Ingênua a justificativa do deputado federal Marcos Rogério (PDT-RO) para responder a reportagem sobre os R$ 100 mil recebidos da construtora Queiroz Galvão suspeita de participar do cartel de empreiteiras do esquema criminoso da Petrobras. O parlamentar jogou a culpa nos dirigentes do PDT ao explicar que o dinheiro da empresa foi repassado ao Diretório Nacional e, posteriormente, as contas do comitê de campanha do deputado. A desculpa não colocou porque todos sabem que Marcos Rogério ganhou graças a estrutura do senador Acir Gurgacz, líder do PDT no Senado e presidente regional da legenda.
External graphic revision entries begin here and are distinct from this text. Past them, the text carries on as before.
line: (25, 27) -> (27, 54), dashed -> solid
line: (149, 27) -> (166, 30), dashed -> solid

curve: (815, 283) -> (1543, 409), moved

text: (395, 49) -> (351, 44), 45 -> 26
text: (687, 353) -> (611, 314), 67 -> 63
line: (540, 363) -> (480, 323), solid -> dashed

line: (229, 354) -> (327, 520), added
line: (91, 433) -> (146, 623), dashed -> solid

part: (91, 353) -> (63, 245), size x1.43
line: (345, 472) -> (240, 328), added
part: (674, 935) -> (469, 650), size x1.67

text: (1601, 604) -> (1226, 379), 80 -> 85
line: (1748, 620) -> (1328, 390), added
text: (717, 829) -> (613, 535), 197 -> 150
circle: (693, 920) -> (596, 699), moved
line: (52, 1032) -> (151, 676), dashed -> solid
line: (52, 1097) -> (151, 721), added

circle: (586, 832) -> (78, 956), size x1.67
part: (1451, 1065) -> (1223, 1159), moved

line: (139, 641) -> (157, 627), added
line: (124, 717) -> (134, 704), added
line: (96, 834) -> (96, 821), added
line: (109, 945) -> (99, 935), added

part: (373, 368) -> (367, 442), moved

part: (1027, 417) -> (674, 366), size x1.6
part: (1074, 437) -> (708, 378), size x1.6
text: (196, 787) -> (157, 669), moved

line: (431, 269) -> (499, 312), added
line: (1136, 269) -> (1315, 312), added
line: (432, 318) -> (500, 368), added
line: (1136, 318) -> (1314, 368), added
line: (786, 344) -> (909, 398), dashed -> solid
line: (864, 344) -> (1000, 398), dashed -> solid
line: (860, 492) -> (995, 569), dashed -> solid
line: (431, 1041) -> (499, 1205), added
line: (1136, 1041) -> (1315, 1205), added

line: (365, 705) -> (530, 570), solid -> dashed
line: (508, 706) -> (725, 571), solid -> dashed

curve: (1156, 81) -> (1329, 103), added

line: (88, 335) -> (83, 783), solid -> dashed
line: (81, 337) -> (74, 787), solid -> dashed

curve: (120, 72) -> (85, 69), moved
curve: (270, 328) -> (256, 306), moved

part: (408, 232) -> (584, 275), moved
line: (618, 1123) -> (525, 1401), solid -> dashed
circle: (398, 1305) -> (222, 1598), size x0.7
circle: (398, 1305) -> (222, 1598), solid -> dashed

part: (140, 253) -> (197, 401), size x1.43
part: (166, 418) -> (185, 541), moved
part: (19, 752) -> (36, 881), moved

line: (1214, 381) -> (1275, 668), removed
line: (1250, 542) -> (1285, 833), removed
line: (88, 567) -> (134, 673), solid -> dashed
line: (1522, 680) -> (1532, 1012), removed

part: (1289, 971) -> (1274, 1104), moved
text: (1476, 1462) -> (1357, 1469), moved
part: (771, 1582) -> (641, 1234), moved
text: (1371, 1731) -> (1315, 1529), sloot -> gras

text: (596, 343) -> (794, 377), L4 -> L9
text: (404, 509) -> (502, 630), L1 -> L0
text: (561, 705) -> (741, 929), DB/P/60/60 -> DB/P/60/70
Com certeza, Acir sabia do dinheiro da Queiroz Galvão e determinou o repasse ao seu colega Marcos Rogério, que já despontava como favorito nas eleições para Câmara Federal.
Não é a primeira vez
Nas redes sociais, muita gente lamentou o envolvimento do parlamentar de Ji-Paraná. Mas é bom lembrar que não é a primeira vez que ele se envolve em escândalo. Marcos Rogério destinou R$ 44 mil da verba indenizatória a produtora de Márcio Bortolotti, cujos irmãos Marcos e Rosilene estavam lotados à época em seu gabinete. Como nesse país, verba indenizatória é tratada como “bônus financeiro” dos deputados e senadores, o assunto caiu no esquecimento.